Deux questions de recherche principales motivent l’étude de Kansky, étude financée par l’armée américaine : la question de l’efficacité d’un réseau et celle de l’accessibilité. La grande majorité des mesures proposées n’est pas issue de la théorie des graphes stricto sensu. Si le vocabulaire est issu de cette branche des mathématiques (chemin,
connexité, cycle, etc.), seuls le diamètre (plus long des plus courts chemins d’un graphe) et le nombre cyclomatique (nombre de cycles dans un graphe) sont des mesures détaillées dans les manuels de référence de l’époque (Berge, 1958 ; Harary, 1969) ; l’indicateur nommé associated number (distance la plus longue d’un sommet à tout autre sommet du graphe) est lui issu du premier manuel de théorie des graphes (König, 1936).
Les autres mesures proposées sont issues de travaux antérieurs de géographes (Garrisson, 1960 ; Garrisson et Marble, 1961 – le chapitre 3 de ce dernier ouvrage est de Kansky), ces derniers s’appuyant davantage sur l’étude des réseaux de communication (Shimbel, 1953 ; Prihar, 1956) que de la théorie des graphes au sens strict. Ainsi, les indices alpha (nombre de circuits présents divisé par le nombre de circuits possibles), gamma (nombre de liens présents divisé par le nombre de liens possibles) sont directement issus de Garrisson et Marble, tout comme la reprise chez ces auteurs des indices de Shimbel (1953) relatifs à l’accessibilité et à la dispersion dans un réseau.
Les indices proposés par Kanski présentent deux caractéristiques notables : ils ne supposent pas de calcul matriciel (ratios entre des distances et des poids, ratios entre les nombre de sommets, de liens et de composantes connexes du réseau) et consistent en grande partie en des valeurs moyennes. L’indice eta est ainsi la longueur (ou l’intensité) moyenne des liens ; l’indice theta permet de calculer le trafic moyen par lien et l’indice iota permet de connaître le volume par mile. L’un des plus innovants semble être la mesure de « circuity », à savoir l’écart entre le tracé des voies et les distances à vol d’oiseau entre lieux. Illustration avec l’indicateur mu expliqué en graphique (voir figure en annexe)
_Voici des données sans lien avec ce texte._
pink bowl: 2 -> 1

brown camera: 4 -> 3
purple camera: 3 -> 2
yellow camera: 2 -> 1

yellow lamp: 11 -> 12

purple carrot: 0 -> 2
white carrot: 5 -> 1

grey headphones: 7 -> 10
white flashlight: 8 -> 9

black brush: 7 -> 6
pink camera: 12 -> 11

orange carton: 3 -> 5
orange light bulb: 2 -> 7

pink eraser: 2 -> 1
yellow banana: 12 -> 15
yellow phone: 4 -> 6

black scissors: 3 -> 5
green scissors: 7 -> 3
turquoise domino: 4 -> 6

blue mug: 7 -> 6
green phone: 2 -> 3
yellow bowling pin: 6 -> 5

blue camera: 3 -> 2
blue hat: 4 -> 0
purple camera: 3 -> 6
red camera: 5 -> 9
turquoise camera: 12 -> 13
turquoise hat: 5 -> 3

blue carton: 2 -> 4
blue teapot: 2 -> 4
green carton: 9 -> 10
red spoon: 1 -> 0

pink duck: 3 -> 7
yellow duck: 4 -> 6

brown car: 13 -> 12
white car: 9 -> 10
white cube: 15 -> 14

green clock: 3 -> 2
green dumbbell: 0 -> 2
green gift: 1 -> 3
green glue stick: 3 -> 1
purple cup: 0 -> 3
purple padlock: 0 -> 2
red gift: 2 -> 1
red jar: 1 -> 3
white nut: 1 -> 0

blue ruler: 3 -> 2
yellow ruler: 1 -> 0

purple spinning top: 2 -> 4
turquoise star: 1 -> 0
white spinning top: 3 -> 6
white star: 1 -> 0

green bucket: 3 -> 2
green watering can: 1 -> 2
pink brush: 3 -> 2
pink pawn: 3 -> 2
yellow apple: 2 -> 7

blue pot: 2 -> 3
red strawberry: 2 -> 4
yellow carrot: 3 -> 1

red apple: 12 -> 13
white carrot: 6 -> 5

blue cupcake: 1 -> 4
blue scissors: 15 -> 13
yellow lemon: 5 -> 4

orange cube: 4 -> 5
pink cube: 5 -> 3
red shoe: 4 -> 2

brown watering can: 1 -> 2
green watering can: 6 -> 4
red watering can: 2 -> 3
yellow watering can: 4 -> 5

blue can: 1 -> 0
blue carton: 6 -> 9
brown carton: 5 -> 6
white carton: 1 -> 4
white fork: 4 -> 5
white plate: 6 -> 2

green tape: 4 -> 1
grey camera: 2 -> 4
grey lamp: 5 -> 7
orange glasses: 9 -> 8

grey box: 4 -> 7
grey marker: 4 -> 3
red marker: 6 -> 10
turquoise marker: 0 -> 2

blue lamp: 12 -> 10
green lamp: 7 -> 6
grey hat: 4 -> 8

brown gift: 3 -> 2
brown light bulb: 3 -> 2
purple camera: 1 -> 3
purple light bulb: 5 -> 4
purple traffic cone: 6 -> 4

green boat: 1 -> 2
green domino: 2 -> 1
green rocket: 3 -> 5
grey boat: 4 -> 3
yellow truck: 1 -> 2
Cet ouvrage a eu un impact important pour deux raisons principales ; il propose des indicateurs faciles à calculer et fournit une grille d’interprétation complète des indices, multipliant les exemples graphiques afin d’expliquer les résultats obtenus. Lorsqu’on lit les ouvrages de théorie des graphes de l’époque, on peut tout de même s’étonner que la question de la vulnérabilité des réseaux ne se soit pas appuyé sur la recherche de points d’articulation ou d’isthmes (respectivement sommet et lien dont la suppression augmente le nombre de composantes connexes du graphe). Par ailleurs, la direction des liens n’est jamais évoquée. Il est possible dans ce dernier cas d’évoquer les paradigmes dominants en théorie des graphes : quand pour Berge, mathématicien français, tout graphe est orienté par défaut, pour les mathématiciens nord-américains, tout graphe est par défaut non orienté.
Si la géographie, et notamment la géographie des transports et des infrastructures (en France, voir notamment la thèse de Pascale Dancoisne, 1984), a pioché dans les années 1960 tant dans la théorie des graphes que dans l’étude des réseaux de communication pour construire une batterie d’indicateurs utiles pour ses questions de recherche, le même processus se déroule à la même époque dans d’autres disciplines, notamment en sociologie et en écologie. Des mesures empiriquement utiles mais non décrits dans les ouvrages de théorie des graphes de l’époque ). se verront ainsi donner des noms différents : le nombre de liens présents divisé par le nombre de liens possibles sera par exemple appelé indice gamma dans l’ouvrage de Kansky, connectance en écologie et densité en analyse des réseaux sociaux. Le développement de paradigmes disciplinaires fondés sur la théorie des graphes mais dialoguant très peu les unes avec les autres a duré jusqu’à la fin des années 1990 quand l’arrivée des physiciens puis des informaticiens a progressivement permis l’adoption d’un langage en partie commun.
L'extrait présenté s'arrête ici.